Anywhere but the Middle
The authors test their model and its predictions using three
measures of innovation: the ratio of a firm's research and
development (R&D) expenditures to sales, the number of
patents filed by a U.S. firm at the U.S. Patent Office, and the
number of citations made to such patents. Takeover pressure
in each state is measured by the number of anti-takeover
statutes, which consists of laws that make takeovers very
costly from the perspective of the acquirer. One example of
an anti-takeover law is whether a firm can adopt a poison
pill—an anti-takeover tactic adopted by a company to deter
takeover bids or force bidders to pay a huge premium if they
want to acquire the company. Finally, the intensity of monitoring
is measured by the number of institutional and public
pension fund shareholders who own more than 5 percent of
a firm's outstanding shares, as well as the total percentage of
shares owned by these so-called block holders.
Indeed, the study finds that innovation varies in a
U-shaped manner with the anti-takeover index. When the
value of the anti-takeover index in a state is very low, a onepoint
increase in this index decreases the R&D-to-sales
ratio by 28 percent a year. Moreover, when the value of the
anti-takeover index is very high, a one-point increase augments
the same innovation measure by 30 percent a year.
Thus, both very lenient and very strict anti-takeover laws
lead to more innovation. More intense shareholder monitoring
is also associated with greater innovation and flattens
the U-shaped relationship between takeover pressure
The study's results are especially relevant to the ongoing
debate on the importance of the market for corporate control
in fostering innovation, and present evidence that the
two competing views described before are "locally" correct.
When the threat of a takeover is very high, easing anti-takeover
laws may lead to a decline in highly innovative projects
because managers worry less about performing well and losing
their jobs. This is consistent with the "quiet life" view.
When takeover pressure is very low, on the other hand, stimulating
the market for corporate control likewise decreases
a manager's incentive to innovate and allows "managerial
myopia" to set in, because the manager is unsure of how long
he or she will stay in control of the company.
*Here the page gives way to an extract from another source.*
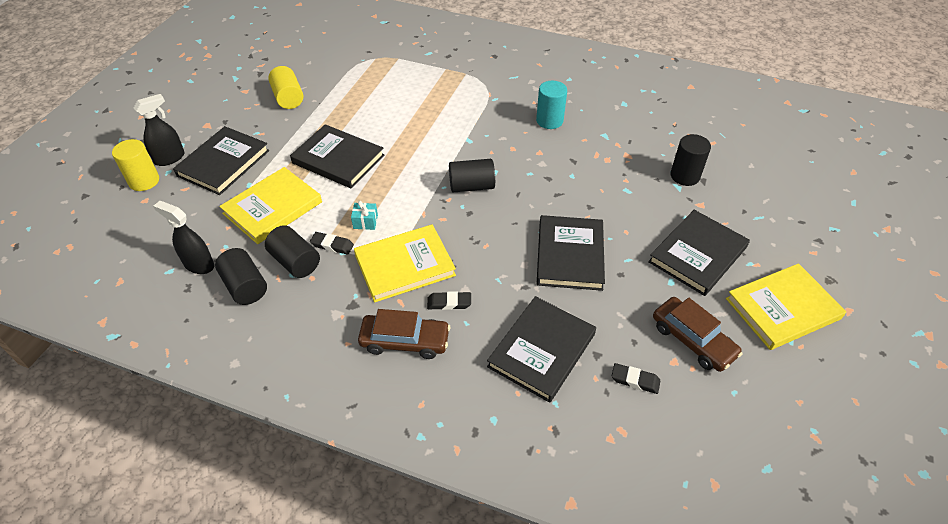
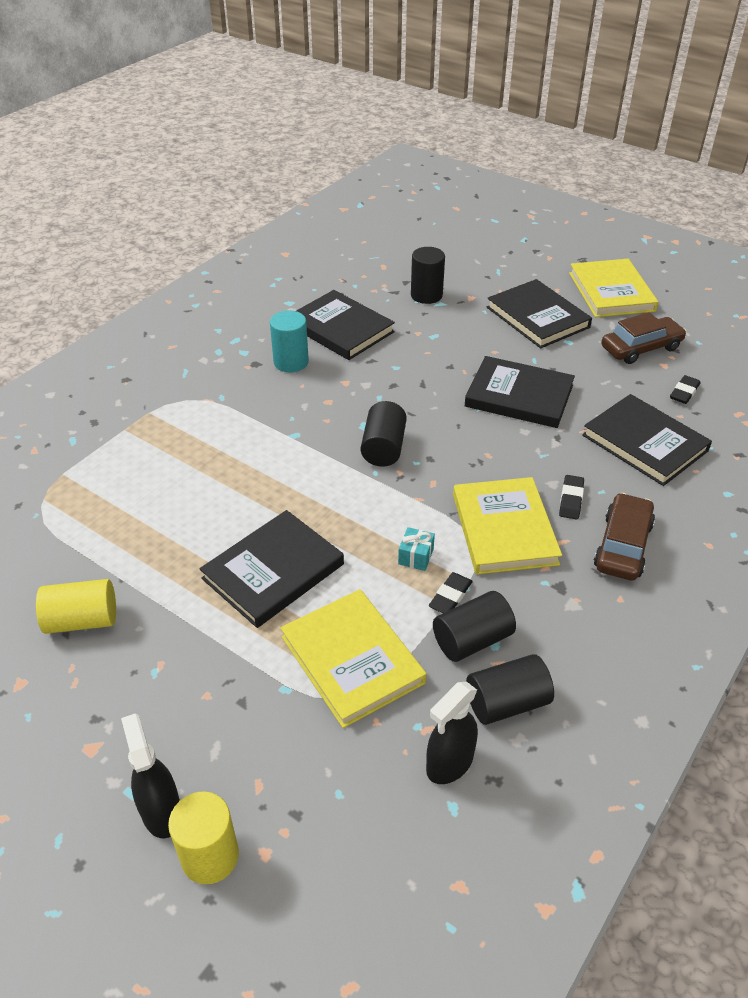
camera: 75 degrees left, 5 degrees down
(223, 163) = (215, 723): black book -> black book (341, 329)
The results also suggest that the way to encourage corporate
innovation is either through state anti-takeover laws
that are practically non-existent as in California, or strong
enough to significantly deter takeovers as in Massachusetts.
Intense shareholder monitoring promotes innovative activities
as well, and seems to be most effective when companies
face moderate levels of takeover pressure.
"Corporate Governance and Innovation: Theory and Evidence."
Haresh Sapra, Ajay Subramanian, and Krishnamurthy Subramanian.